As diarrhea might be another issue affecting efficacy, there was a concern that the efficacy of naldemedine could be insufficient in patients who did not develop diarrhea. However, the concern could be denied because diarrhea occurred in only 9.1% of patients and effectiveness was confirmed in 75.0% of patients.

Some limitations potentially exist in this surveillance. First, is the absence of a control group. Second, the method used to evaluate the improvement and condition of bowel movement was subjective, which might lead to potential bias. Third, only patients reported in EDC were included in this surveillance, and there were some time points with smaller sample sizes due to treatment discontinuation from cancer progression, therefore these might lead to selection bias. Fourth, this surveillance was conducted only in Japan, and thus, the findings might have limited generalisability in terms of racial diversity. Lastly, although the analysis was conducted based on a fixed analysis plan, the data input into the EDC system and the interpretation of results were conducted by physicians at each institution, and it cannot be completely ruled out that the involvement of the pharmaceutical company sponsoring this surveillance might bias the results and discussion in this manuscript; however, this is a ubiquitous issue for all company-sponsored research.

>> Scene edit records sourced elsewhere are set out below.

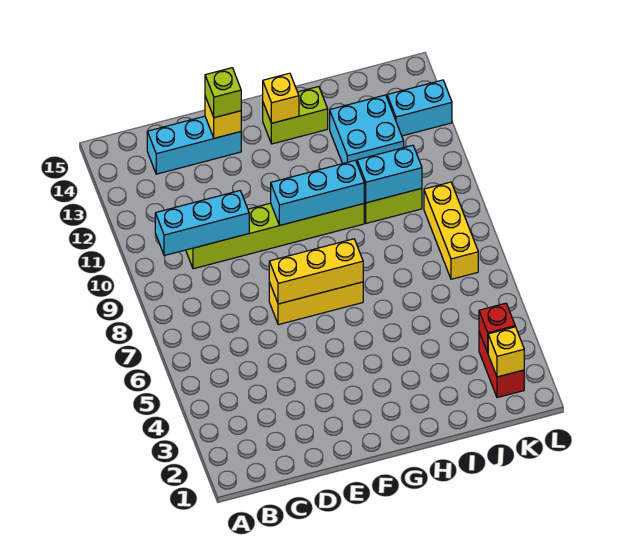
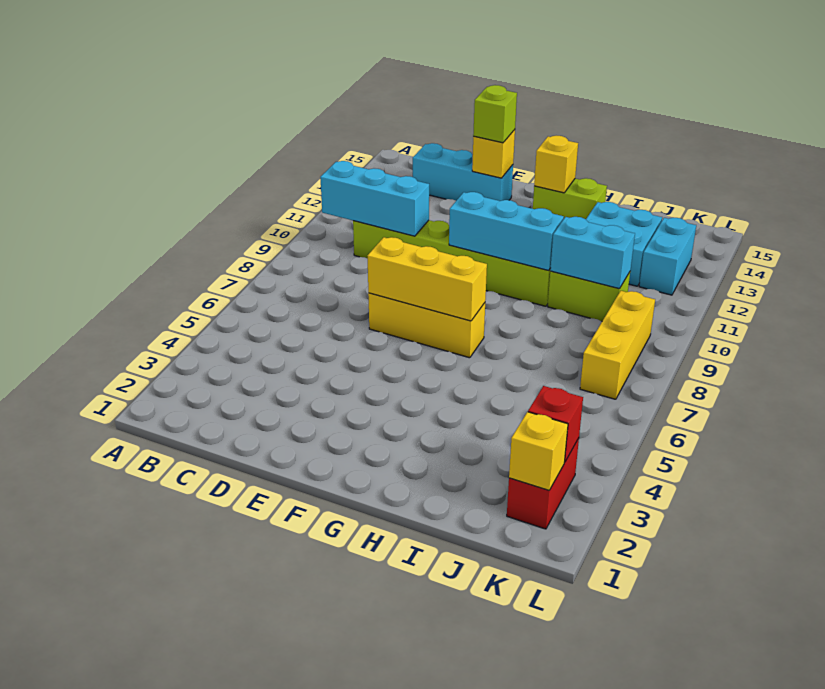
cyan brick K13:L13 level 1 -> cyan brick K12:K13 level 1

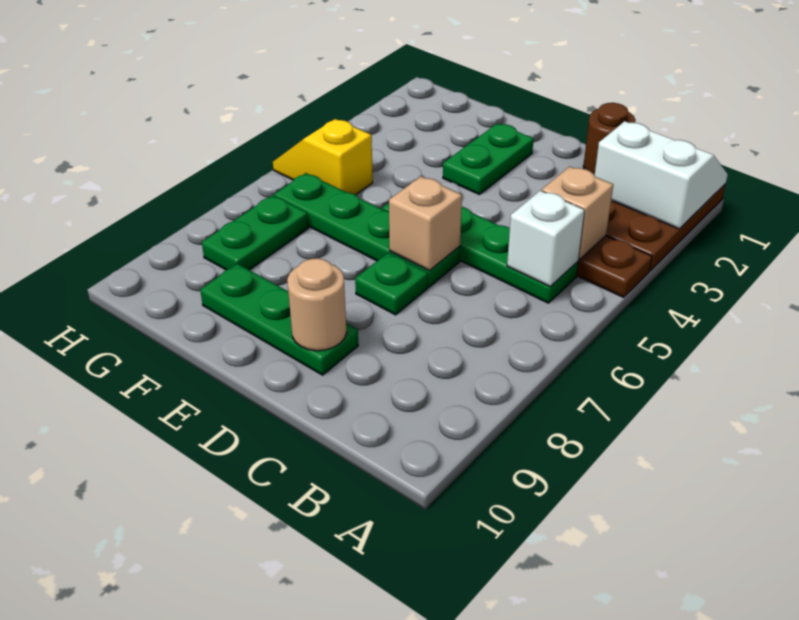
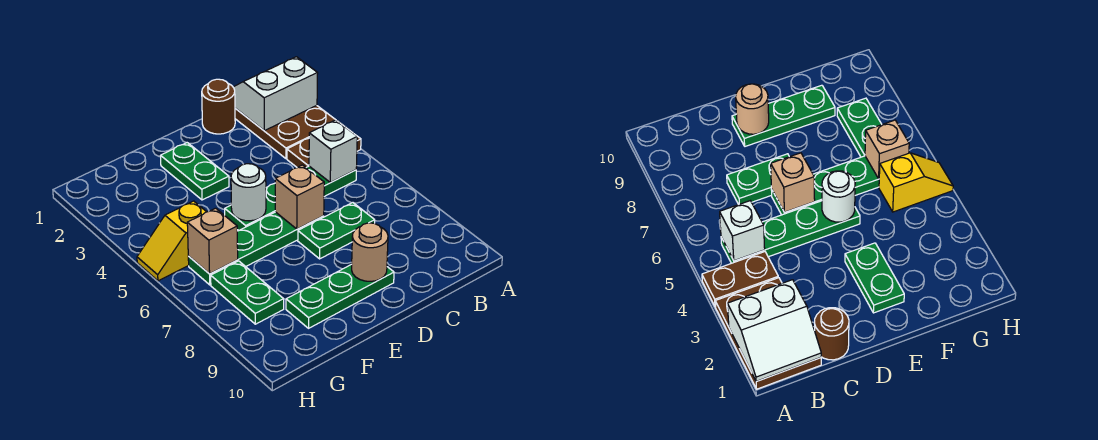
tan brick B4 level 2 -> tan brick G6 level 2
green plate D7 level 1 -> green plate C7:D7 level 1
none -> white round brick E5 level 2

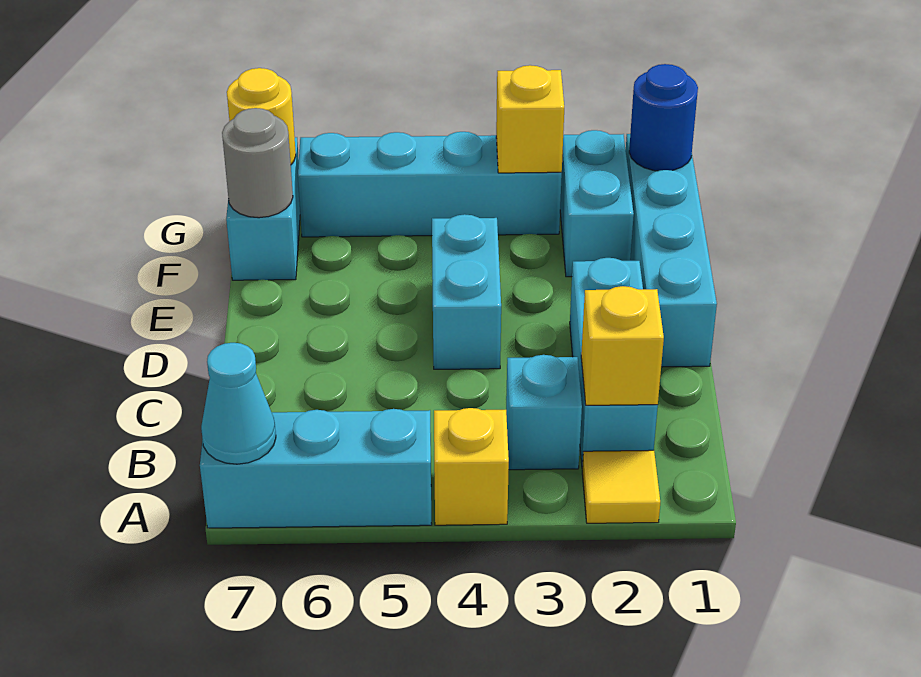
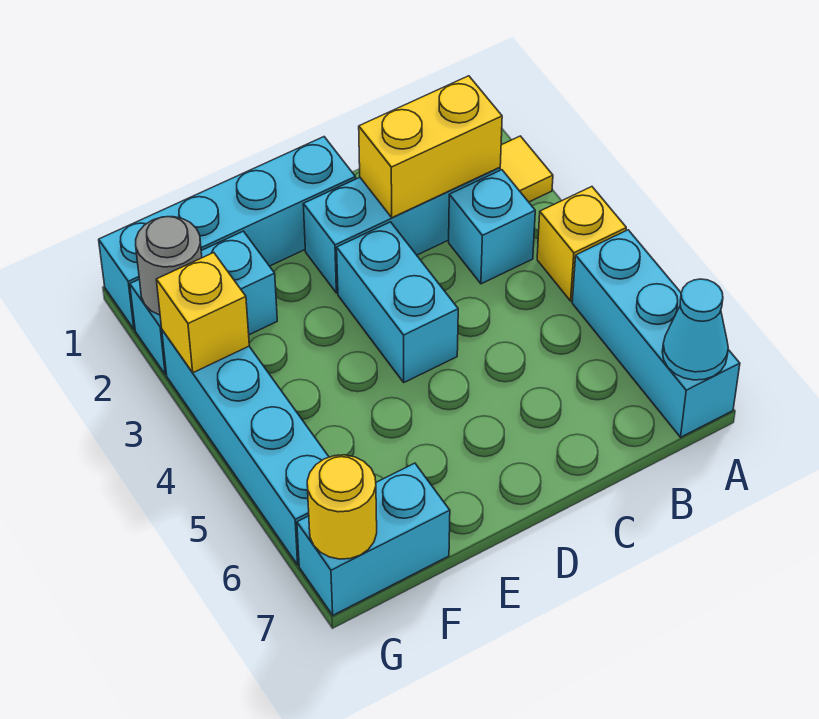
yellow brick B2 level 2 -> yellow brick B2:C2 level 2
cyan brick D4:E4 level 1 -> cyan brick D3:D4 level 1
grey round brick F7 level 2 -> grey round brick G2 level 2
blue round brick G1 level 2 -> none

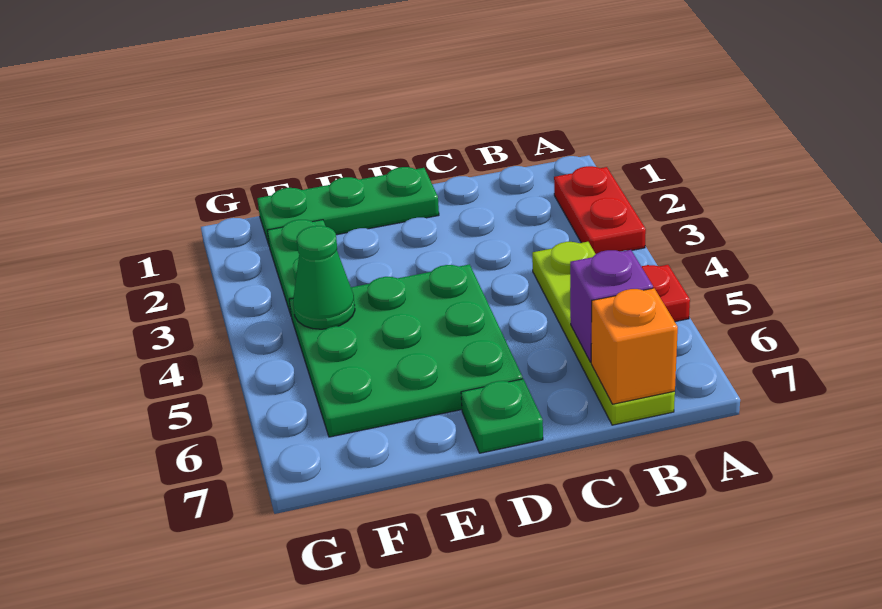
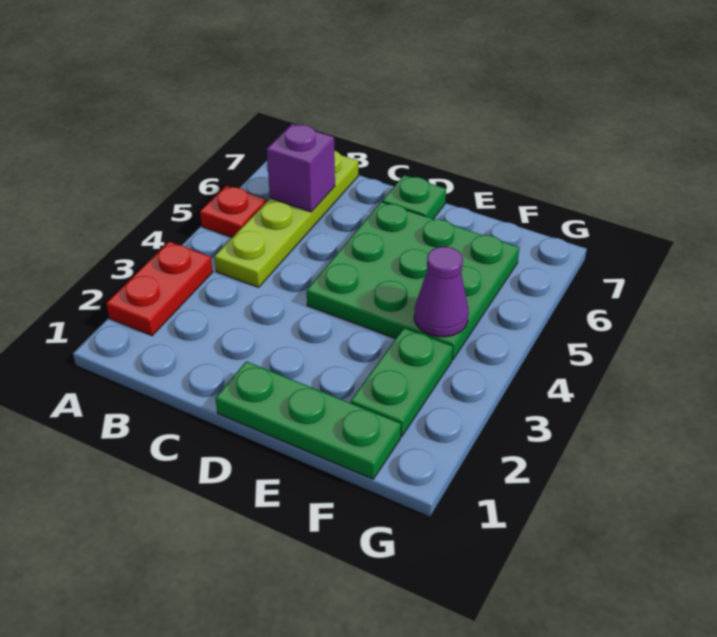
orange brick B7 level 2 -> none
green cone F4 level 2 -> purple cone F4 level 2

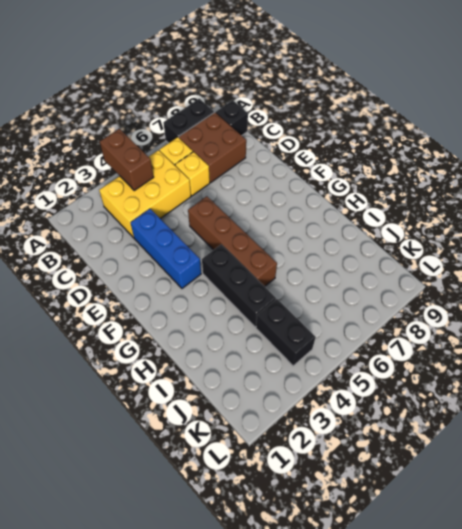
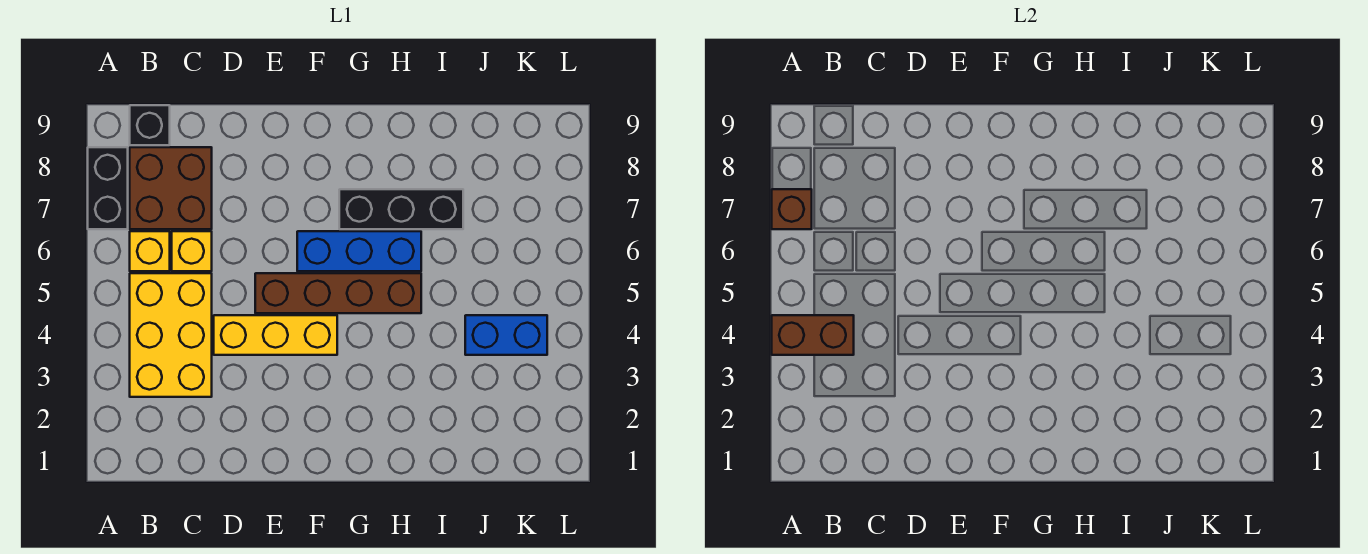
none -> brown brick A7 level 2
blue brick D3:F3 level 1 -> blue brick F6:H6 level 1
none -> yellow brick D4:F4 level 1
black brick G4:I4 level 1 -> black brick G7:I7 level 1
black brick J4:K4 level 1 -> blue brick J4:K4 level 1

In conclusion, our results demonstrated that naldemedine is well tolerated and effective in patients with OIC and cancer pain, even when those patients have various backgrounds, including characteristics found in routine clinical practice. Naldemedine should be used in consideration of the benefit-risk balance, paying attention to ADRs, especially diarrhea, during the early phase of the treatment.